Paramus (SID) – Bei der Fortsetzung der „schwarzen Serie“ von US-Golfprofi Jim Furyk hat sein Landsmann Hunter Mahan beim ersten Play-off-Turnier des FedEx-Cups um den Zehn-Millionen-Dollar-Jackpot in Paramus/New Jersey seinen vierten Titelgewinn auf der US-Tour gefeiert. Der 32-Jährige überholte am Schlusstag auf dem Par-71-Kurs mit einer 65 noch das vorherige Führungsduo mit dem Australier Jason Day und Furyk, der zum achten Mal nacheinander seit seinem bislang letzten Turniersieg 2010 als Spitzenreiter in den letzten Durchgang gestartet und dennoch nicht als Sieger im Klubhaus ankam.

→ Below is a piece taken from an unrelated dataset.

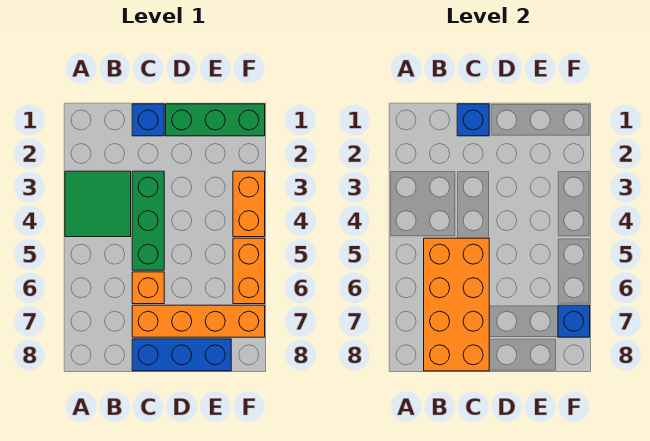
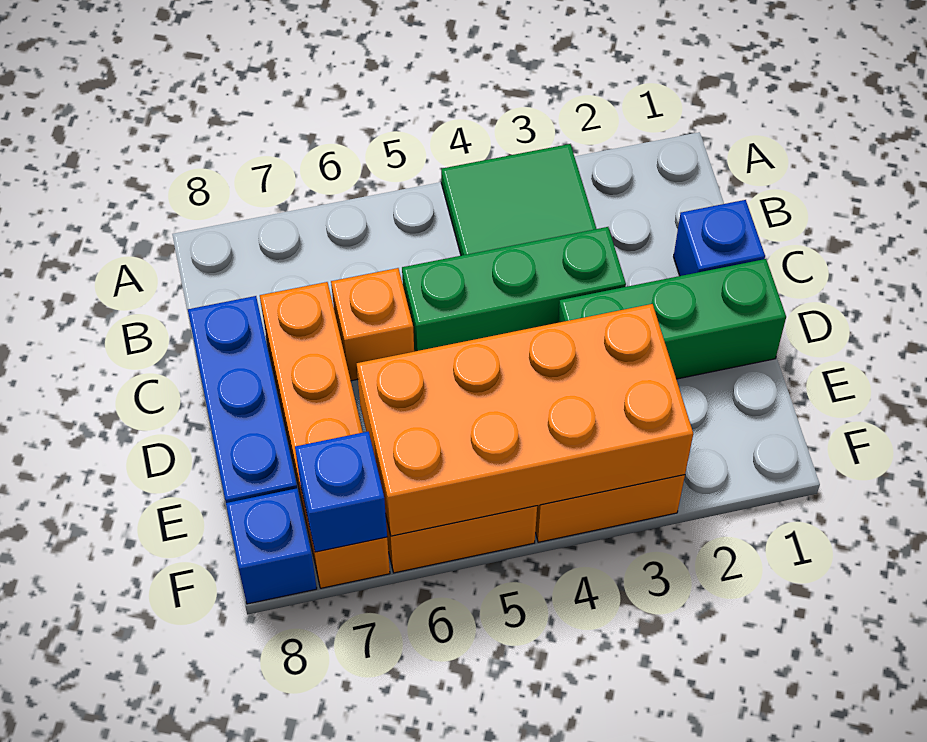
orange brick B5:C8 level 2 -> orange brick E3:F6 level 2
blue brick C1 level 2 -> blue brick F8 level 1
green brick D1:F1 level 1 -> green brick D1:D3 level 1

Für den früheren Ryder-Cup-Gewinner Mahan bedeutet der Erfolg seinen ersten Titel seit dem Sieg 2012 in Houston.

Mahan, der im Abschlussklassment mit insgesamt 270 Schlägen jeweils zwei Schläge vor Day sowie Stuart Appleby (Australien) und seinem Landsmann Cameron Triangle lag, hat durch den Triumph bei dem Acht-Millionen-Dollar-Turnier zunächst die besten Aussichten auf den Jackpot. Der auf Platz 14 der Gesamtwertung angereiste US-Open-Champion-Martin Kaymer (Mettmann) hingegen hatte durch sein Aus am Cut die Chance verpasst, weitere wertvolle Punkte für die Jackpot-Serie zu sammeln. Furyk verließ Paramus letzlich als Achter mit vier Schlägen Rückstand auf Mahan.

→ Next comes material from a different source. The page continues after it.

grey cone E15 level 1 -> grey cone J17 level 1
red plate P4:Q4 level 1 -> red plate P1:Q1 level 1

Die 100 besten Spieler der Jackpot-Gesamtwertung nehmen ab Freitag am zweiten Play-off-Turnier in Norton/Massachussetts teil. Bei der dritten Runde in Denver (4. bis 7. September) sind nur noch 70 Profis am Abschlag, ehe bei bei Tour Championship in Atlanta (11. bis 14. September) nur noch 30 Spieler den Gewinner des mit der weltweit höchsten Siegprämie für einen Einzelsportler dotierten Jackpots ermitteln.

Kaymer belegte vor dem Auftakt der Turnierserie den 14. Rang der Gesamtwertung.